The Montgomery Museum of Fine Arts is hosting the first exhibition of sculptures by Bessie Potter Vonnoh (1872-1955) since 1930. Though well known in her day Vonnoh lived long enough to see her work, in fact her very aesthetic, fall out of favor with the art-going public. Organized by Cincinnati Art Museum curator Julie Aronson this show features over thirty of the artist’s works along with documentary photos and two oil portraits of Vonnoh by her husband Robert. The show’s title “Bessie Potter Vonnoh: Sculptor of Women” says as much about the mindset of the early twentieth century as it does about the work of the artist herself. Though extraordinarily gifted, Vonnoh’s subject matter of mothers and children proved palatable to her contemporaries and helped her achieve a level of commercial success that was unusual for a female sculptor at the time.
Feminist art criticism began in earnest in 1971 with the publication of Linda Nochlin’s essay “Why have there been No Great Women Artists.” The issues she raises seem rather obvious today but at the time they were revolutionary. Women have rarely been offered the same opportunities as men to create what has been traditionally considered “great art.” Could a woman have painted the Last Judgment on the on the alter wall of the Sistine Chapel? Today there are a number of large and complicated murals across the world painted by women that will never achieve the exalted status of Michelangelo’s fresco. Nochlin also notes that the canon of great artists has been compiled by a male power structure and goes so far as to disregard stories of innate genius as “obvious fairy tales” that no art historian would take seriously.
Though little known today Bessie Potter Vonnoh was lauded during her productive years. Her work is represented in the collections of many important museums, including the Metropolitan, the Chicago Art Institute and the U.S. Senate Art Collection. Numerous newspaper articles and exhibition catalogs from the era championing Vonnoh’s sculptures have been collected by the Smithsonian Institute and testify to how well she was respected in her day. Admittedly, she rarely strayed from what the market demanded and produced work that society deemed appropriate for a woman. But within these restricting guidelines Vonnoh managed to create sculptures that are emotionally moving and technically stunning.
The majority of Vonnoh’s work is small, “domestic in scale and purpose.” Her themes revolve around motherhood though she never had any children of her own. The three rooms of the exhibition are a celebration of bourgeois domestic bliss as idealized by the gilded age. But the artist seems to have led a relatively bohemian life traveling between an art colony in Connecticut and her artist-filled apartment building in New York City. Success gave Vonnoh the opportunity to visit Europe frequently where she managed to continue producing work and to visit the studio of Auguste Rodin, whose influence is apparent in her bronzes. The one piece in the exhibition representing a figure from the lower classes is the called Italian Mother and depicts a sad figure in a ragged shawl that seems to be burdened by the child she carries rather than blessed like the mothers in the other sculptures.
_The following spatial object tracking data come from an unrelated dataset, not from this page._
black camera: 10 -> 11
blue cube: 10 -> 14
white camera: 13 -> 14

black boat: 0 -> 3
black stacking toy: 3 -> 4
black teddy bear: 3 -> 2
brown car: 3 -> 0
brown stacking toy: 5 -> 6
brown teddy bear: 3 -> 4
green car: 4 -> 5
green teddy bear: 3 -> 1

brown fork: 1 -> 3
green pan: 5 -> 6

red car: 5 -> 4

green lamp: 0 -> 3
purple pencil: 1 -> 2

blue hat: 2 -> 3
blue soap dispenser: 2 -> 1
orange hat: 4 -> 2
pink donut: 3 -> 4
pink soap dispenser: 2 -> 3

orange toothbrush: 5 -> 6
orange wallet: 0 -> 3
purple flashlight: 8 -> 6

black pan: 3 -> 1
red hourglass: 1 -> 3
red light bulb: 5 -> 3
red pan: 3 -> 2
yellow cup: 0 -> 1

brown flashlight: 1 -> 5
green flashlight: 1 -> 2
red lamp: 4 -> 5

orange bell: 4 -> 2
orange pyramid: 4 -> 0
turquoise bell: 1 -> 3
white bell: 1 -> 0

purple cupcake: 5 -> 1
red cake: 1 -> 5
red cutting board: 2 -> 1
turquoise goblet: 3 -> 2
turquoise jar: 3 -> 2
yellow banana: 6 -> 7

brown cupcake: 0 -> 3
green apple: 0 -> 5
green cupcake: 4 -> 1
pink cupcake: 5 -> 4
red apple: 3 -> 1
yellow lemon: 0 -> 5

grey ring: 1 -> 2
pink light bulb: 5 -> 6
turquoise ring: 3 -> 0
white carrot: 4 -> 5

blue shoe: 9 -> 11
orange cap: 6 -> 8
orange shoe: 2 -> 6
Vonnoh carved and molded her originals in terra cotta and then often had them bronzed in various foundries depending on her needs at the time. Many of the original terra cotta pieces have been lost due to their fragility. She sculpted beautiful children and contented mothers, themes that would have been deemed appropriate for a woman artist, while her male contemporaries tended to produce grandiose and monumental work. Still, she was respected enough by her peers to have been elected into the National Sculpture Society and the National Academy of Design—now the National Academy Museum. Bronzes of her Young Mother, featured in the exhibition, were bought by no less than nine museums and her clients included celebrities of the time and even President Woodrow Wilson. Young Mother is displayed in three different versions to highlight the creative process of Bronze casting. In one version, cast in 1906, Vonnoh totally reworked the wax mold of the main figure’s head making it much more subtle and detailed.
As the twentieth century progressed the art climate changed and demand for figurative sculpture declined. Later in her career Vonnoh began producing larger works to be displayed outdoors including the Burnett Memorial Fountain in Central Park. A number of fine examples of these larger works are included in the exhibition. With sculptures that are so striking for their combination of classical and modern sensibilities it is clear that fashion is the only explanation for Vonnoh’s fall from stature in the eyes of the art world. By 1935 her production had dropped off considerably due to lack of patrons. This exhibition is long overdue but would not have been possible until recently now that an appreciation for figurative art has returned after a three-quarter-century hiatus.